Given these complexities, SEAS, an organization closely connected to the sciences and increasingly linked to Harvard’s professional schools, has a singular opportunity to help future engineers explore the interplay of technology and society. At the same time, SEAS is positioning itself as a resource to ensure that whatever path students pursue, they do not leave campus “technologically agnostic”.

Weighing the consequences of innovation is not a matter of using less or more technology. All students (especially those of you who will soon leave the Yard) must understand the how and why—that means getting your hands a bit dirty. Is ethanol a practical solution to the energy crisis? Is investing in synthetic biology the best (and most ethical) way to cure disease? Should e-voting become standard practice? How do we balance development with sustainability?

My few examples above are all fundamentally human questions—fit as much for a Shakespeare play as for a physics textbook. I suspect Beranek, now 93, vividly recalled his mentor’s words because they are universally applicable—useful for building a circuit, teasing out a moral dilemma in biotechnology, or confronting global warming.

While the products of engineering have often caused as many problems as they have solved, consider that, for us mere mortals (or Muggles in homage to Commencement speaker J.K. Rowling), engineering is the closest thing to magic that we have. Right now, bits are traveling to and fro like ghosts and mere numbers are being converted into music and images as if evoked by some spell.

I think the deeper point is that engineering is an inevitable expression of our inner drive to imagine and re-imagine. Our goal should be to remain wise enough to channel such passion in positive directions while always considering the broader implications.

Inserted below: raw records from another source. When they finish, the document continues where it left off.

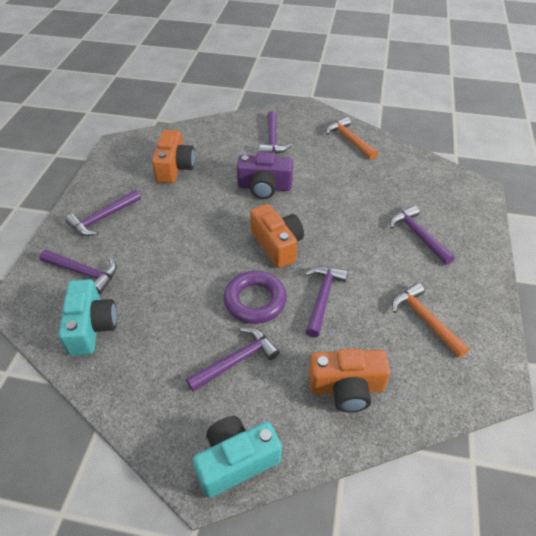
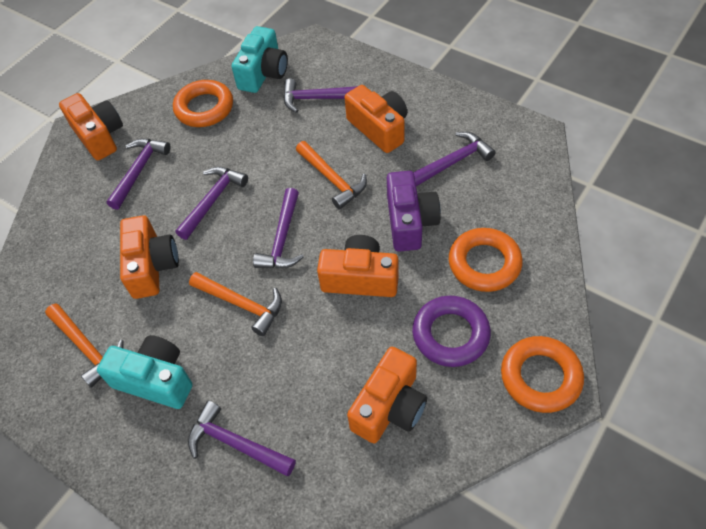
orange camera: 3 -> 5
orange hammer: 2 -> 3
orange ring: 0 -> 3

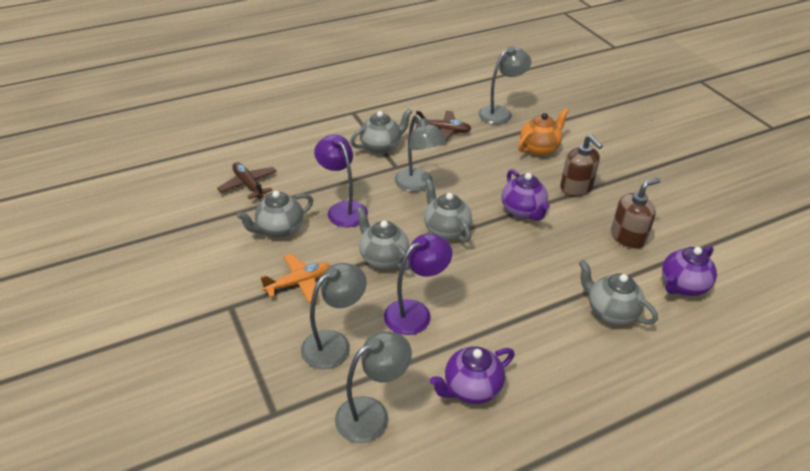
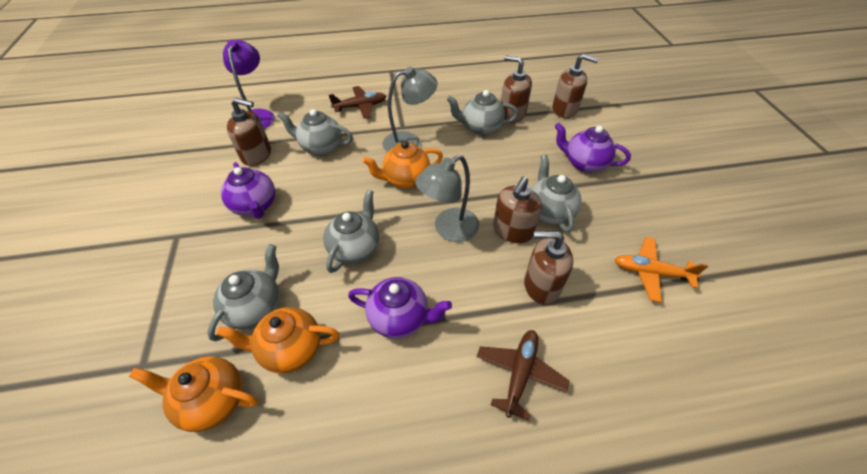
brown soap dispenser: 2 -> 5
grey lamp: 4 -> 2
orange teapot: 1 -> 3
purple lamp: 2 -> 1

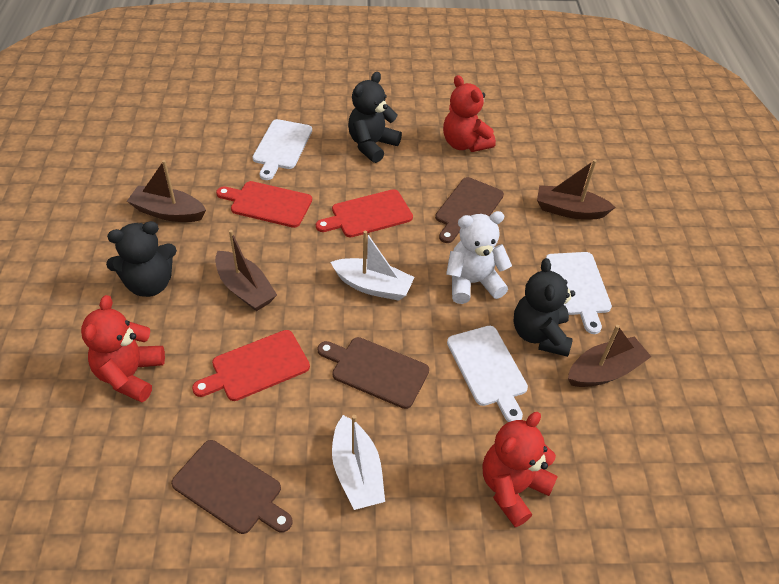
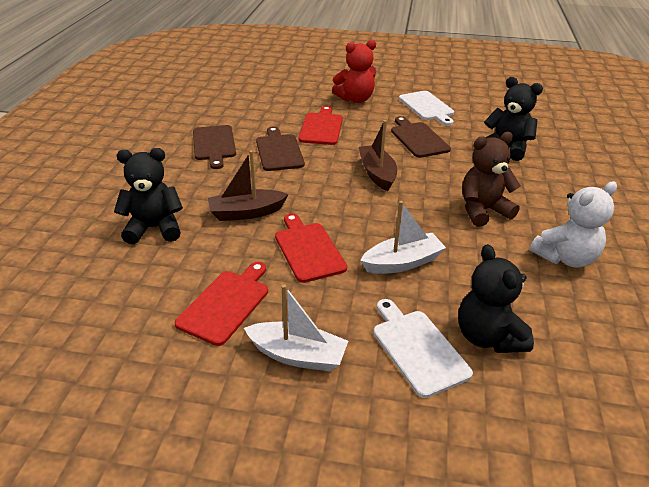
brown boat: 4 -> 2
brown teddy bear: 0 -> 1
red teddy bear: 3 -> 1
white cutting board: 3 -> 2

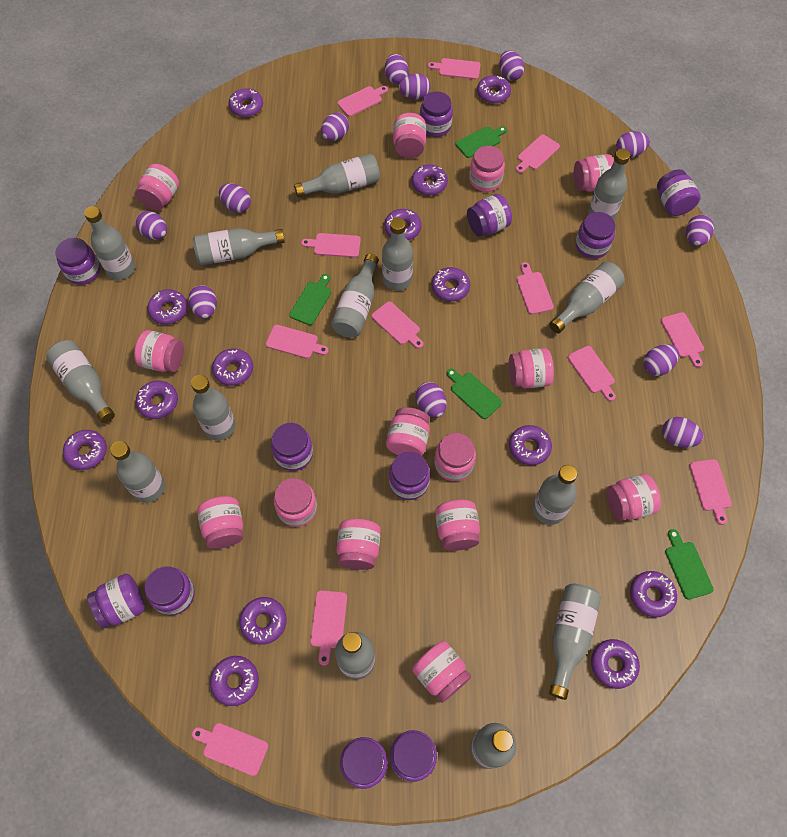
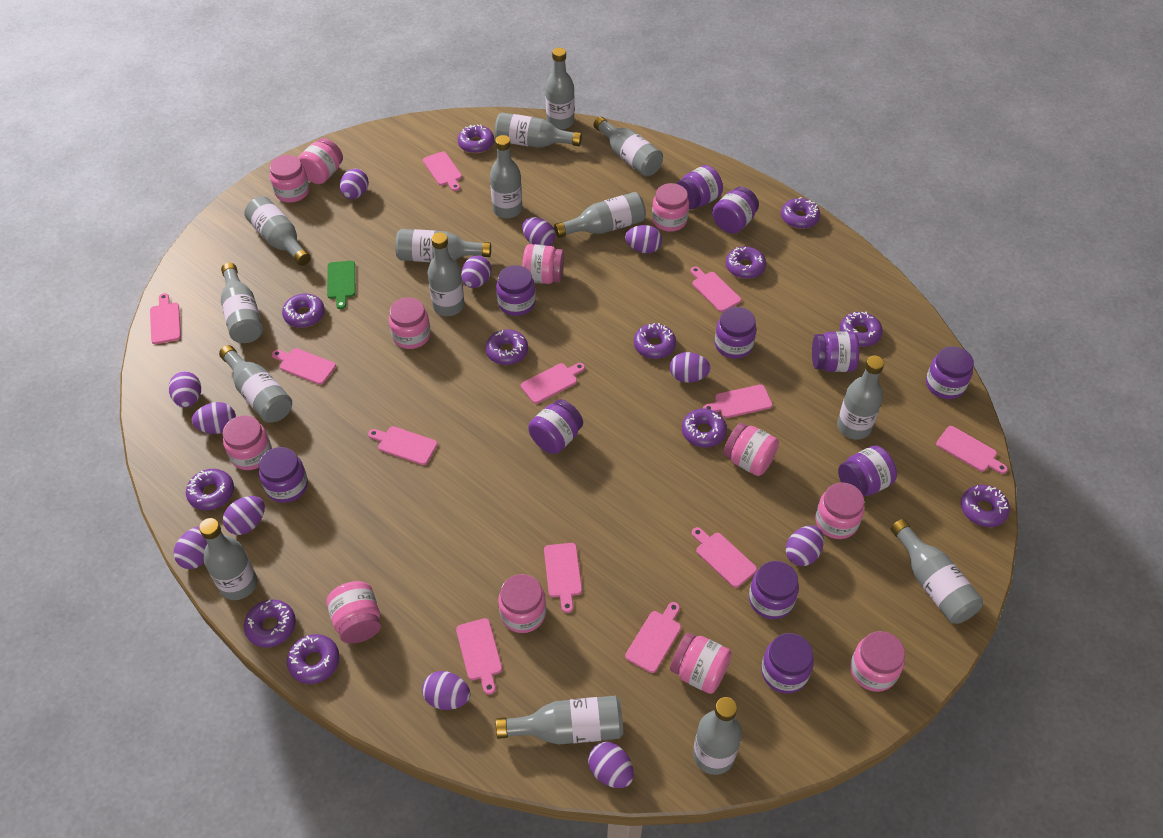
green cutting board: 4 -> 1
grey bottle: 14 -> 15
pink jar: 14 -> 12
purple donut: 14 -> 12

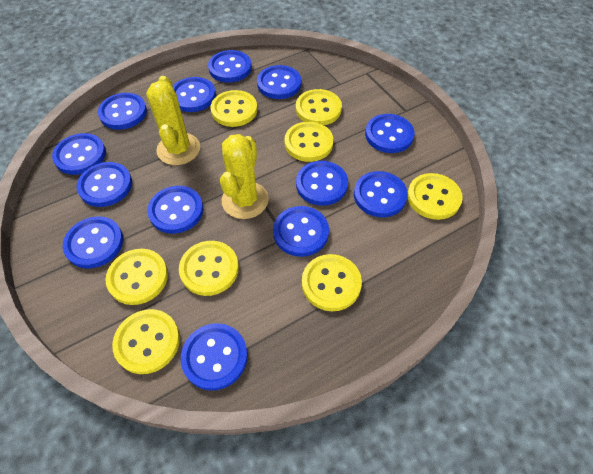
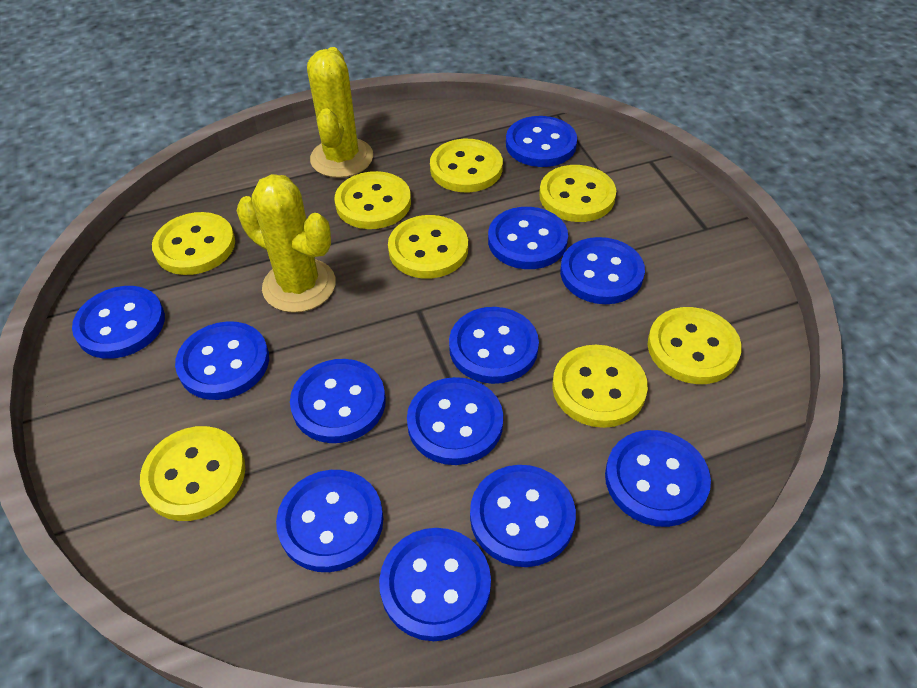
blue button: 13 -> 12

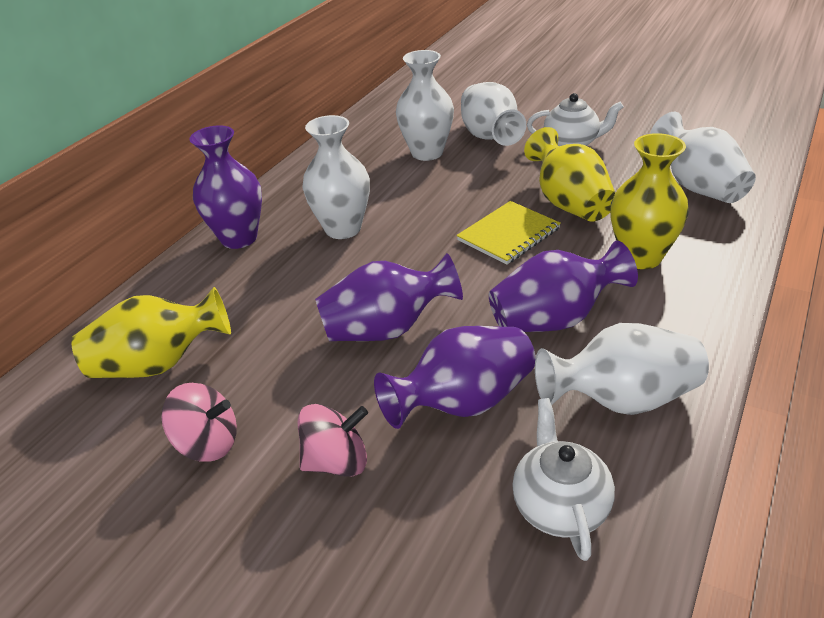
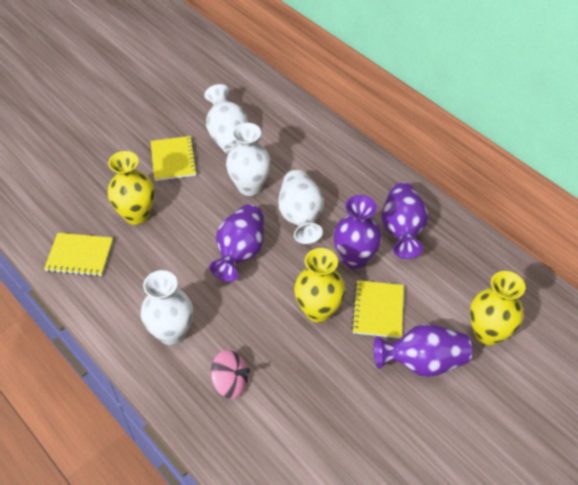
pink spinning top: 2 -> 1
white teapot: 2 -> 0
white vase: 5 -> 4
yellow notebook: 1 -> 3

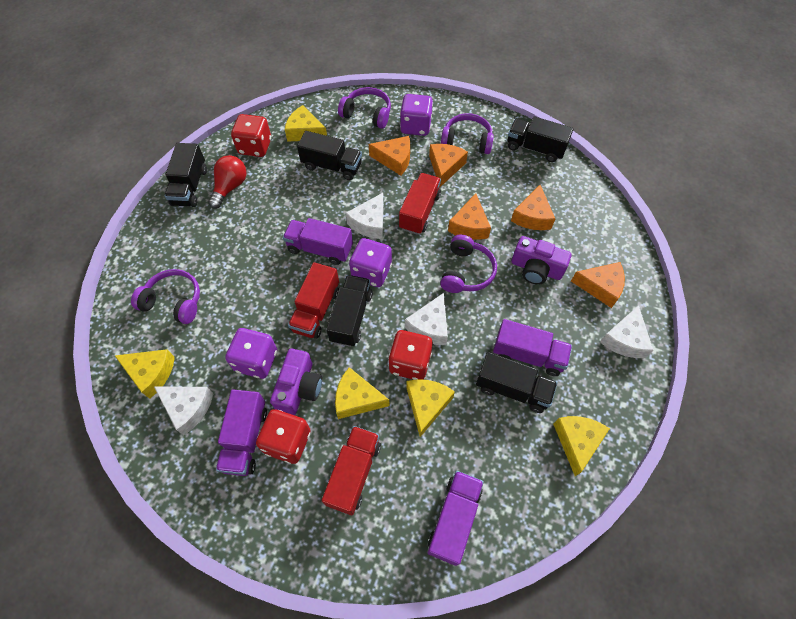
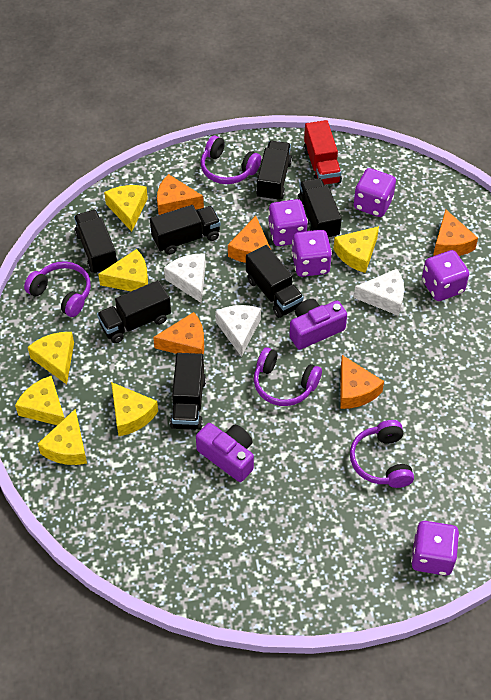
black truck: 5 -> 7
purple dice: 3 -> 5
purple truck: 4 -> 0
red dice: 3 -> 0
red light bulb: 1 -> 0
red truck: 3 -> 1
white cheese: 4 -> 3
yellow cheese: 5 -> 7

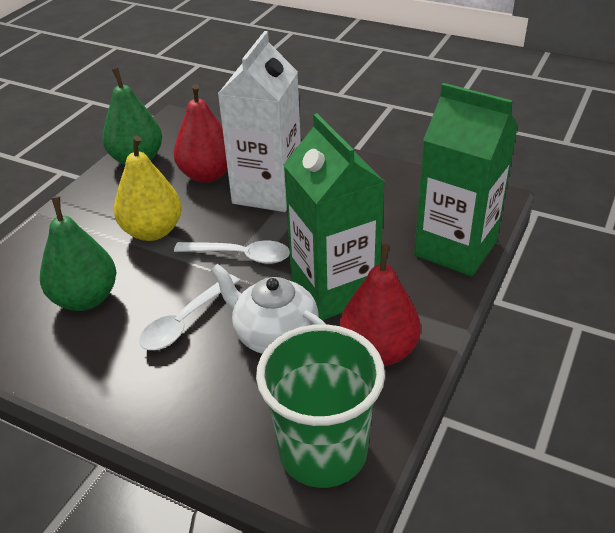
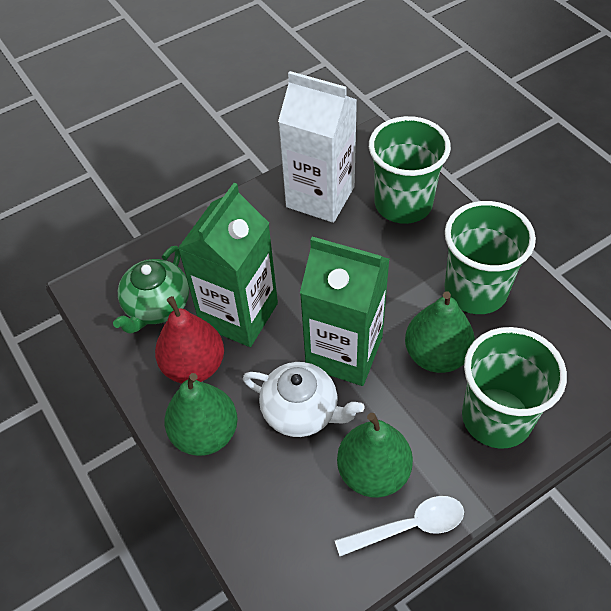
green cup: 1 -> 3
green pear: 2 -> 3
green teapot: 0 -> 1
red pear: 2 -> 1
white spoon: 2 -> 1
yellow pear: 1 -> 0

A few weeks ago a group of Harvard students from all corners of the globe, and with expertise ranging from economics to engineering, won the World Bank’s Lighting Africa 2008 competition. Their invention of a microbial fuel cell-based lighting system literally creates energy from dirt. The device is intended to provide a reliable and safe means of illumination in a country where roughly only 1/4 of the population has access to electricity.

If that isn’t “falling into the mud and coming up with diamonds” I don’t know what is.


Venkatesh “Venky” Narayanamurti is Dean of the Harvard School of Engineering and Applied Sciences and John A. and Elizabeth Armstrong Professor of Engineering and Applied Sciences.